A PhD student from Halifax who saw first-hand how the pandemic played out in Italy has a warning for those at home — complacency is dangerous in the midst of the COVID-19 crisis.
“People’s attitudes are like 90 per cent of how you fight this virus,” Anthony Rosborough said, a Haligonian who travelled to Italy this summer to begin his PhD studies in law.
The experience may be instructive for Nova Scotians as the province’s top doctor announced on Tuesday that the province is at the beginning of the second wave.
“Clearly we are in the beginning of the second wave but the trajectory we take is up to us,” Dr. Robert Strang said at a provincial COVID-19 update.

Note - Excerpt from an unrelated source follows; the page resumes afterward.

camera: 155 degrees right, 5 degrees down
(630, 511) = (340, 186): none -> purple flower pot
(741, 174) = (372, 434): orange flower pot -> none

Since the beginning of November, the province has had 42 cases. In September the province reported just three cases during the entire month.
Rosborough says when he arrived in Florence, Italy this summer he immediately began a 14-day isolation period.
During that time, he says he was aware that the country had eased restrictions that were mandated during the first wave of the virus.
He says after his two weeks were over and he eased his way back into daily life, he was surprised by the approach many people seemed to have to the pandemic.
“I saw kind of a certain kind of attitude that, you know, ‘we’ve earned this, we don’t need to care anymore, we don’t need to wear our masks, we had one of the toughest lockdowns, we can relax now.’ And, I saw what happens when you do that – it doesn’t end well,” Rosborough said.
Italy is once again grappling with a surge in coronavirus cases that have led to an increase in deaths and hospitalizations.
Months after Italy eased one of the globe’s toughest lockdowns, the country is now recording well over 5,000 new infections a day — eerily close to the highs of the spring.
Doctors have said they’ve seen a disheartening lack of concern from individuals. Massimo Galli, the director of the infection disease ward at Milan’s Sacco Hospital, told The Associated Press, “The whole country acted as if they infections never existed, and was no longer among us.”
Similar to efforts being enacted across Canada, the Italian government has tightened nationwide restrictions banning casual pickup sports while bars and restaurants face a midnight curfew, and private celebrations in public venues are not allowed. Masks are mandatory outdoors.
Rosborough says when he returned to Nova Scotia about seven weeks ago, he was surprised by the lack of ‘checking in’ he received by officials to ensure he was isolating himself properly.
“No one called me, no one checked on me. I know that after I finished my quarantine apparently a police officer had come to my place to check on me but I had finished at that point,” he said.
In Nova Scotia, those who are self-isolating are supposed to complete a digital check-in every day in order to prove they are actually self-isolating.
Failure to check-in could result in police visiting the address provided to the province for self-isolation in order to ensure they are actually doing what is necessary.
Fines for violating the province’s self-isolation rules could go as high as $1,000 for an individual’s first offence or a fine up to $10,000 and/or imprisonment for one year.
Rosborough feels that his experience with a lack of follow-up speaks to the critical role self-responsibility plays in containing the spread of the virus.
Now that he’s home and cases and potential exposures are continuing to increase, he feels it’s more crucial than ever for Nova Scotians to realize that nobody is immune from the impacts COVID-19 can have, and to follow public health orders.
“That sense of entitlement, or that we are a model for the country, that we should deserve credit or recognition, I think is like the absolute wrong way to think. And, we have to continue to keep working and keep making sacrifices,” Rosborough said.